Sarama Version: e8552c0 (latest master)
Kafka Version: 1.0.0
Go Version: 1.10
Standard Configuration.
No specific logs.
https://github.com/Shopify/sarama/blob/e8552c0dbf502cd7ec9186b57897e6cf9f15fb34/partitioner.go#L126
The p.hasher.Sum32() is being cast to int32. The default hasher sarama uses is FNV-1. In golang, Sum32() for FNV-1 returns uint32, and it can overflow if cast to int32.
In my case, I'm using custom hash (xxHash32) and with the key="123", the hash value="3062191159" which overflows int32. It would be nice to not have the p.hasher.Sum32() cast to int32.
It's not clear to me how this is a problem? The partition chosen is still valid, consistent, and well-distributed.
The problem is the result is different when integrating with software written in other languages. We have a program that is written in Rust and using Rust Kafka Crate. They are using uint32 for Sum32, so the result is different comparing with golang Sarama.
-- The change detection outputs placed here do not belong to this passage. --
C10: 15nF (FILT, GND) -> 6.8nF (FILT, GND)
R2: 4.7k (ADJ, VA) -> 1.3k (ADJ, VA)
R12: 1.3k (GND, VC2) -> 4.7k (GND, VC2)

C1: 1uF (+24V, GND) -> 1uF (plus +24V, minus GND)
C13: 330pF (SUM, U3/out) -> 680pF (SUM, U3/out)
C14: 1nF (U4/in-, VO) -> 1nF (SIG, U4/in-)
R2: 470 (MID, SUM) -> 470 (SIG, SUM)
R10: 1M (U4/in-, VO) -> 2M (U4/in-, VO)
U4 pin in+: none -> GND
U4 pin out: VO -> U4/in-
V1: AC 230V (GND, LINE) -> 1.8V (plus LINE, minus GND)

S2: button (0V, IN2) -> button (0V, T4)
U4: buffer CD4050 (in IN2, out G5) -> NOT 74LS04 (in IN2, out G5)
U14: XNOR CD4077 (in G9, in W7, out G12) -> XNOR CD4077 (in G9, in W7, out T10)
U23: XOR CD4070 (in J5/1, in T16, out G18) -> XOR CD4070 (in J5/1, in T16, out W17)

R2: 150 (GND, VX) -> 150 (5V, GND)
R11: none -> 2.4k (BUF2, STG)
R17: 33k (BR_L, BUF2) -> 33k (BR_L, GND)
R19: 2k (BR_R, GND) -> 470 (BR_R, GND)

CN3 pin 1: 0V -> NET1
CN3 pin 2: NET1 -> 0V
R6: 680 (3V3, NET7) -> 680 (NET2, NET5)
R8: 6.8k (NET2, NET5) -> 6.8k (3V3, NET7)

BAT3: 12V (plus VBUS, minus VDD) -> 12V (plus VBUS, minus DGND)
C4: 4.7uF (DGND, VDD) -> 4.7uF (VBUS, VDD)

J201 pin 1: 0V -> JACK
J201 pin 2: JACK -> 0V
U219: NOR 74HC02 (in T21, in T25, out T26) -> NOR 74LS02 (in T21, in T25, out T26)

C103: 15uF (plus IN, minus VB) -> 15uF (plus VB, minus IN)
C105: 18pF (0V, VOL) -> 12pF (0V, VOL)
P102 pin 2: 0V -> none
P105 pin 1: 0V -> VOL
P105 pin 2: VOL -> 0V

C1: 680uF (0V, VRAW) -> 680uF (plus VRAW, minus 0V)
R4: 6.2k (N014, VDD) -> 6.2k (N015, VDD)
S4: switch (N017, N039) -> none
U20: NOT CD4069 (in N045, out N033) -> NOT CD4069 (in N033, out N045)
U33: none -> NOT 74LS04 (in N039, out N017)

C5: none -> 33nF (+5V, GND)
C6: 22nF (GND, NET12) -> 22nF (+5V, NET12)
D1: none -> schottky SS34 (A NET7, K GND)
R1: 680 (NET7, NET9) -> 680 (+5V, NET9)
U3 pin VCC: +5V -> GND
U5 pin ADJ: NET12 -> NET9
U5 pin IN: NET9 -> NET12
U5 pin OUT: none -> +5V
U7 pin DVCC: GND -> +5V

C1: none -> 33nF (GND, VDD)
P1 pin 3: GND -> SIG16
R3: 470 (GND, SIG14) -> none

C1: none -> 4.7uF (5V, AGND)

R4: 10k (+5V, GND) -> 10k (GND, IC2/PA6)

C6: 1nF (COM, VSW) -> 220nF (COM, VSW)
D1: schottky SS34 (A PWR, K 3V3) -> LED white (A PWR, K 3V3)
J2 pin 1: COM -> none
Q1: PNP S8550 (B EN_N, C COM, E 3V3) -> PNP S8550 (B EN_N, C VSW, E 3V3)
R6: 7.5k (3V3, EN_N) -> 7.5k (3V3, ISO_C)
By casting to signed int32 and making the result non-negative, you are essentially changing the hash algorithm, which is a problem when expecting a hash partitioner to behave the same way across the implementations.
Ah, this is true... hmm.
The main problem with fixing it is that it's basically a breaking change; we need to maintain the consistency of the hash function between versions for existing users. I think the best we can do is implement a NewUnsignedHashPartitioner or something which people can manually configure.
If we ever do a sarama 2.0 with breaking changes we could fix it for the default at that point. Added to https://github.com/Shopify/sarama/wiki/Ideas-that-will-break-backwards-compatibility
Just to follow up: we've already had to adjust this once for different implementations of the absolute-value function (https://github.com/Shopify/sarama/commit/6967cdb516216f65c91b9ae11431901c8b12ecf5).
I would also note that the HashPartitioner code is fairly simple and the interface is public, so you're free to implement the entirely new partitioner behaviour yourself.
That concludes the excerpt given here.